La relación entre Pais y Guinzburg trascendió lo laboral, convirtiéndose en un vínculo de mentoría y amistad profunda que marcó la vida de la conductora. Jorge Guinzburg falleció el 12 de marzo de 2008, una fecha que coincidía con el cumpleaños de Ernestina, un hecho que ella misma describía con ironía como la “última gran broma” de su compañero. Tras la muerte del conductor, Pais asumió el liderazgo del ciclo, demostrando una resiliencia profesional que la llevó luego a encabezar otros proyectos de gran envergadura, como la conducción de “CQC” (Caiga Quien Caiga), convirtiéndose en la primera mujer en ocupar ese rol central en el histórico formato de la productora Cuatro Cabezas.
Impacto
La desaparición física de Ernestina Pais representa el cierre de una etapa dorada para la televisión de autor en Argentina. Su estilo, caracterizado por una risa franca y una agudeza intelectual que no subestimaba al espectador, dejó una marca en la forma de producir contenidos diarios. Operadores del mercado televisivo señalan que Pais fue pionera en romper el techo de cristal en programas de actualidad y humor, espacios tradicionalmente reservados para hombres. Su capacidad para transitar desde la entrevista política profunda hasta el paso de comedia en el recordado “Pogo de las 12” —donde todo el equipo saltaba al ritmo de Los Piojos— sentó las bases de lo que hoy se conoce como el infoentretenimiento moderno en el país.

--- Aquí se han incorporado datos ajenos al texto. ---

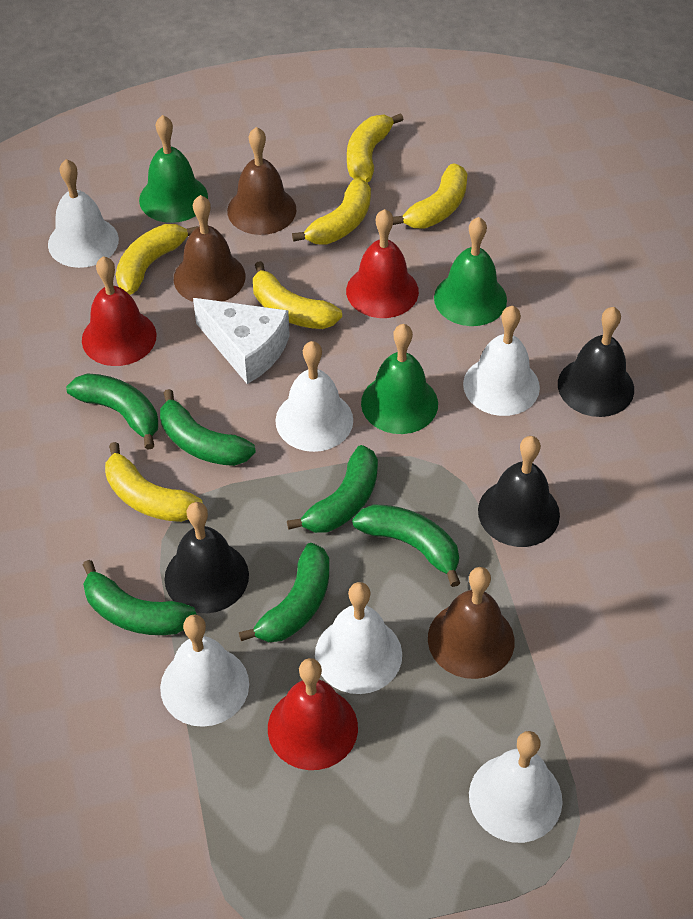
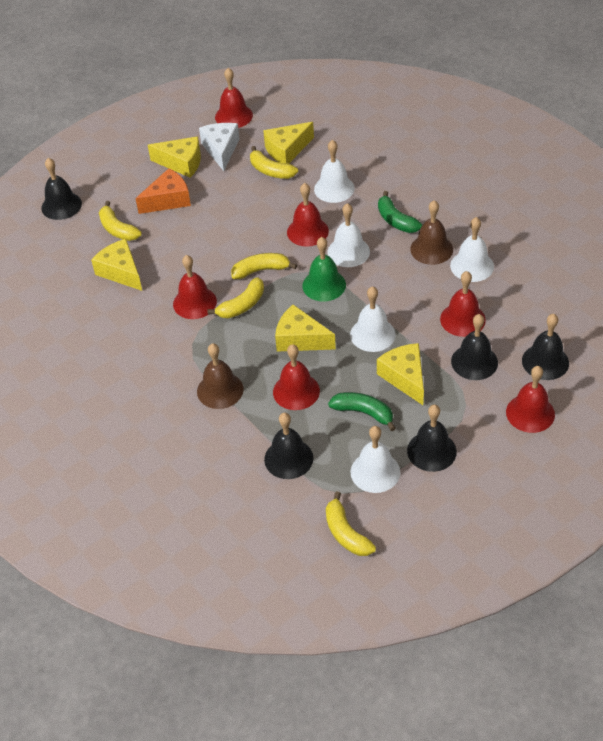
black bell: 3 -> 5
brown bell: 3 -> 2
green banana: 6 -> 2
green bell: 3 -> 1
orange cheese: 0 -> 1
red bell: 3 -> 6
white bell: 6 -> 5
yellow banana: 6 -> 5
yellow cheese: 0 -> 5

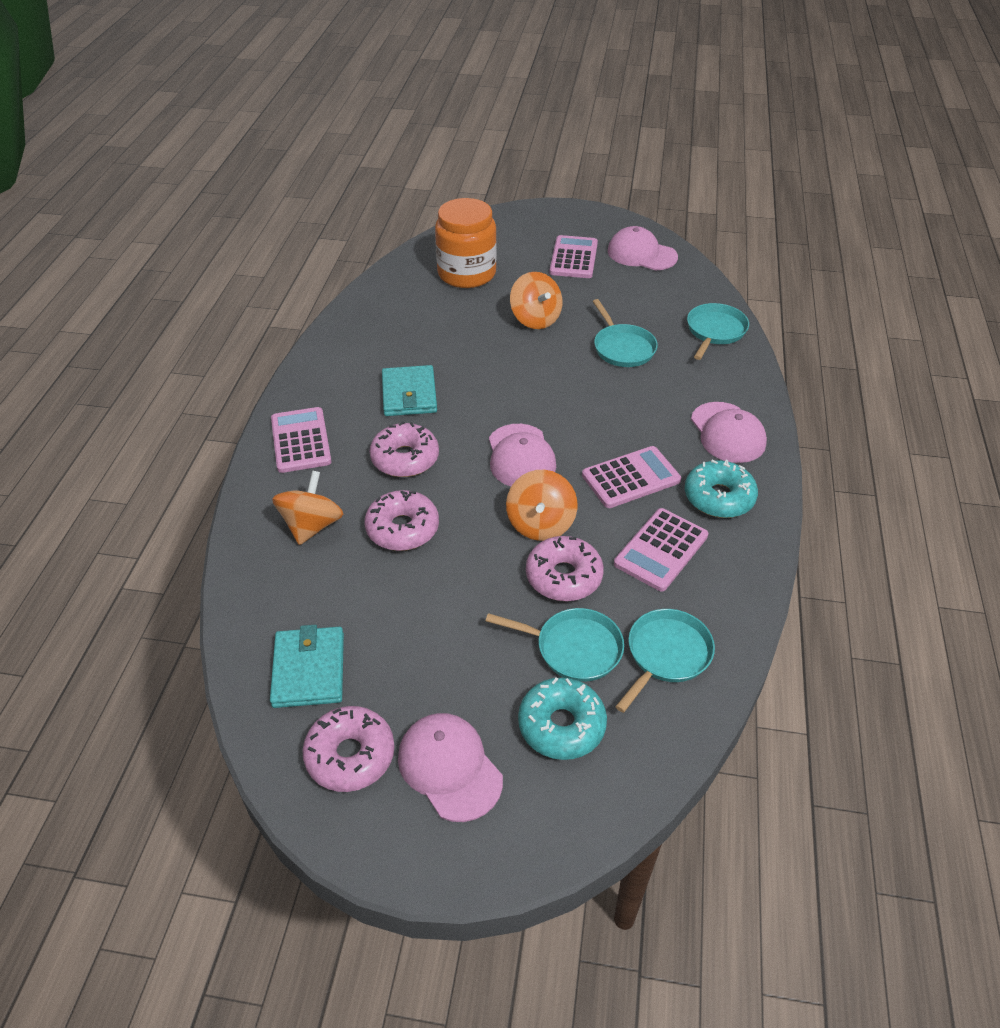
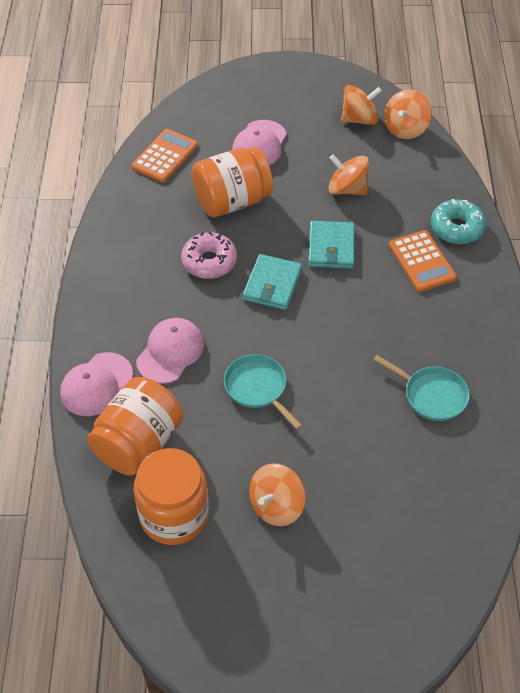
orange calculator: 0 -> 2
orange jar: 1 -> 3
orange spinning top: 3 -> 4
pink calculator: 4 -> 0
pink cap: 4 -> 3
pink donut: 4 -> 1
turquoise donut: 2 -> 1
turquoise pan: 4 -> 2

El impacto de su muerte se reflejó en las inmediatas muestras de dolor de sus excompañeros. Gastón Recondo expresó su deseo de que la conductora encuentre la paz, mientras que el locutor Hernán Chiozza recordó los “momentos angelados” vividos durante las grabaciones en Canal 13. Jimena Monteverde, quien compartió proyectos recientes con ella, destacó que en sus últimos encuentros se la veía feliz y plena en su faceta actoral. Estas reacciones institucionales y personales subrayan que Pais no era solo una trabajadora de los medios, sino un referente de una televisión que priorizaba la creatividad y el riesgo artístico por sobre las fórmulas preestablecidas del rating minuto a minuto.

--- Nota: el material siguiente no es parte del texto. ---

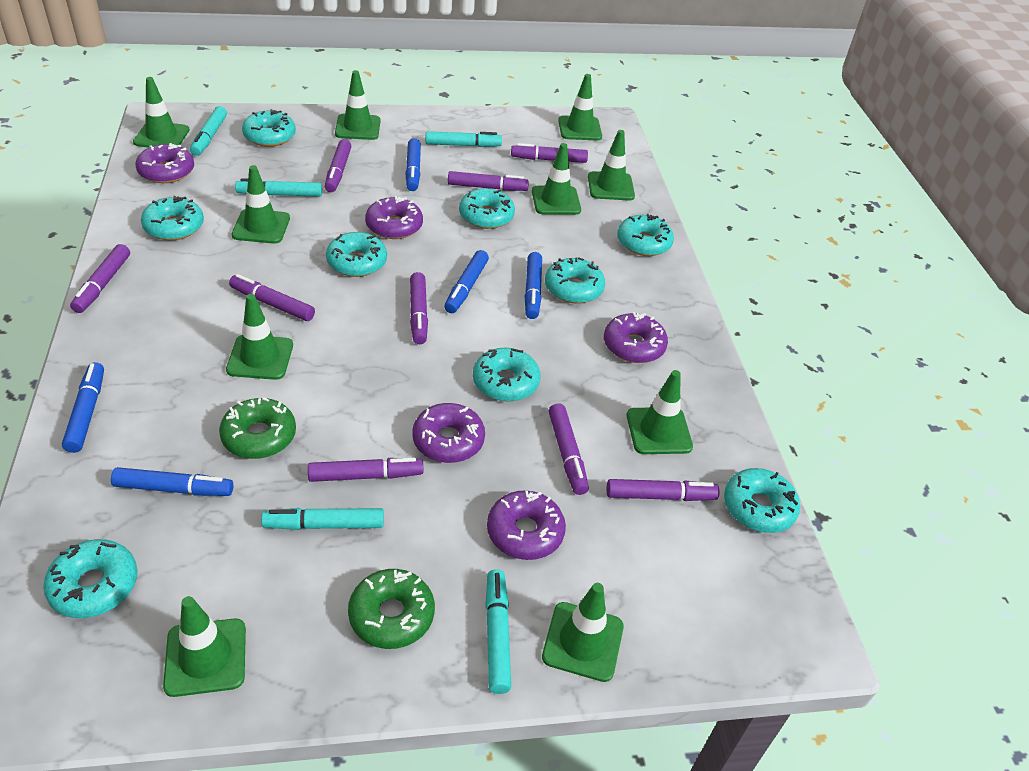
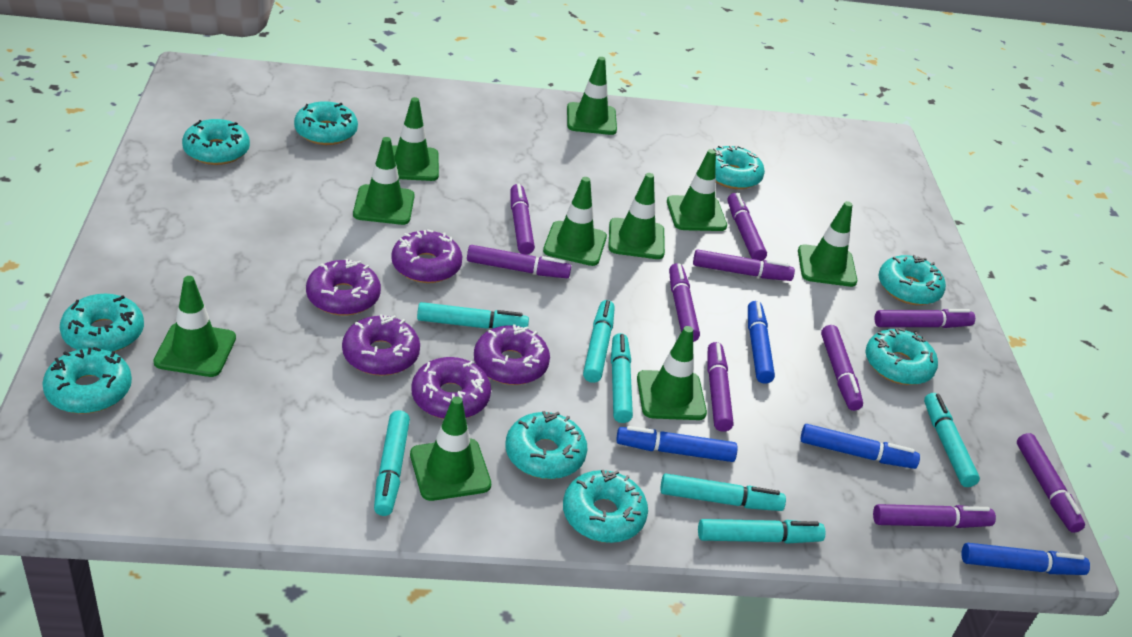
blue marker: 5 -> 4
green donut: 2 -> 0
purple marker: 9 -> 10
turquoise marker: 5 -> 7

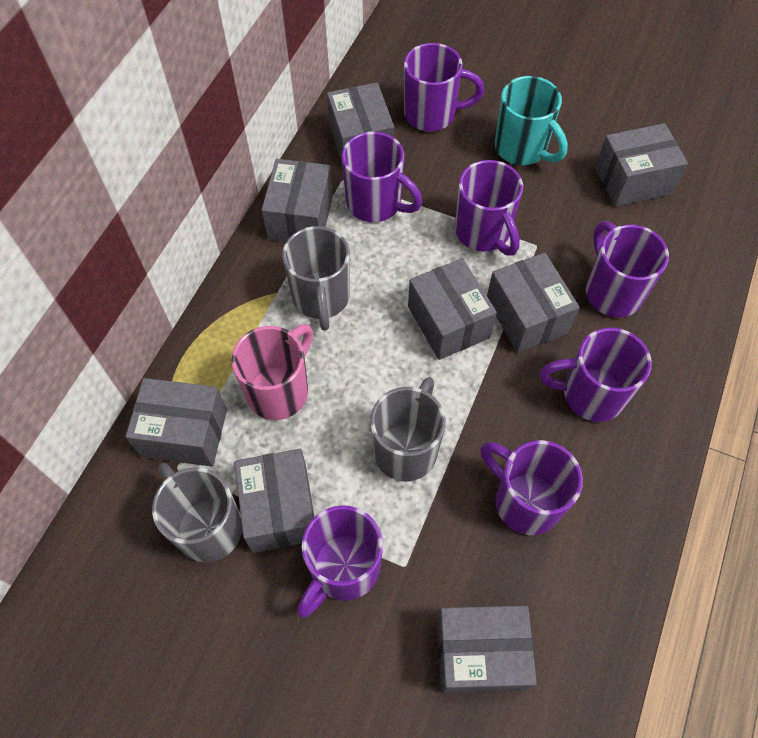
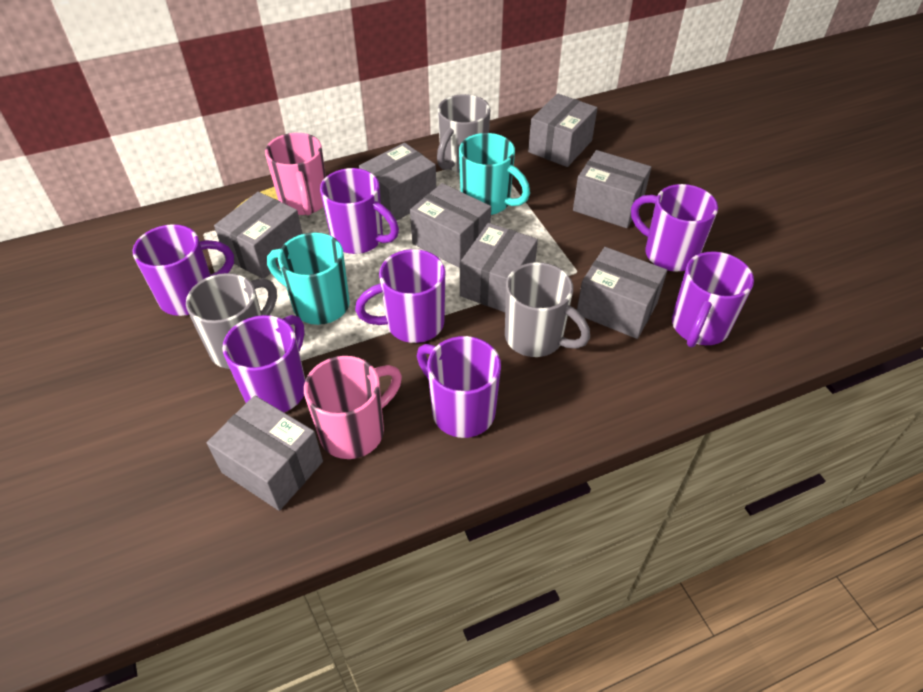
pink mug: 1 -> 2
turquoise mug: 1 -> 2

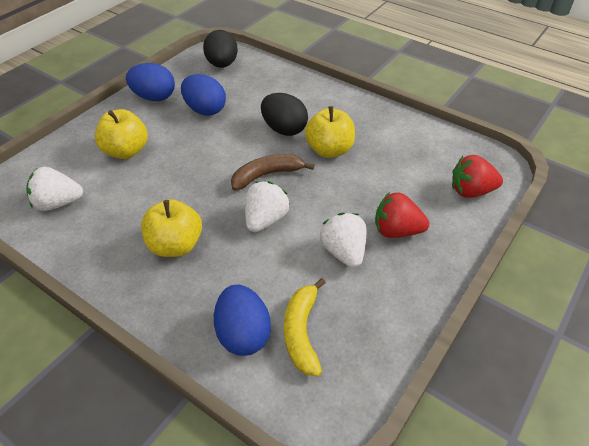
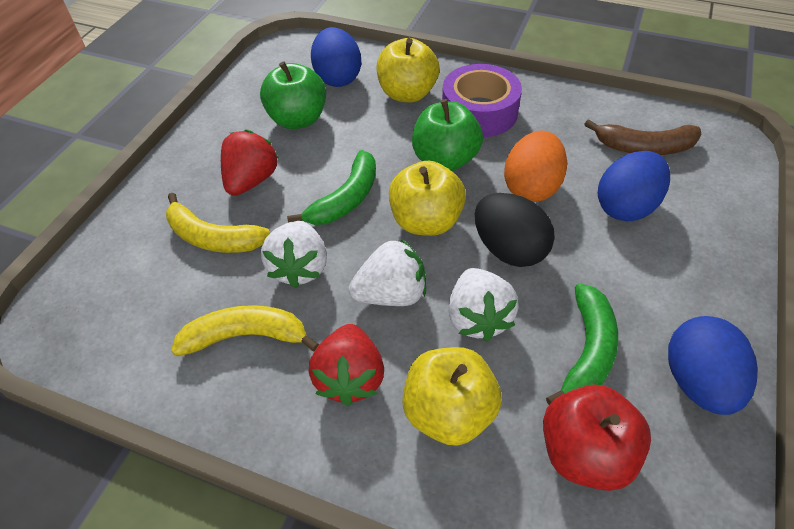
black egg: 2 -> 1
green apple: 0 -> 2
green banana: 0 -> 2
orange egg: 0 -> 1
purple tape: 0 -> 1
red apple: 0 -> 1
yellow banana: 1 -> 2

La justicia ha iniciado las pericias correspondientes para determinar las circunstancias exactas del accidente en las vías del Tren de la Costa. Mientras tanto, el mundo del espectáculo aguarda definiciones sobre los homenajes que se realizarán en los próximos días, en una jornada que marca un antes y un después para la memoria colectiva de la audiencia argentina. La tensión pendiente queda ahora en el análisis de las medidas de seguridad ferroviaria y en el vacío que deja una de las voces más singulares de la comunicación nacional.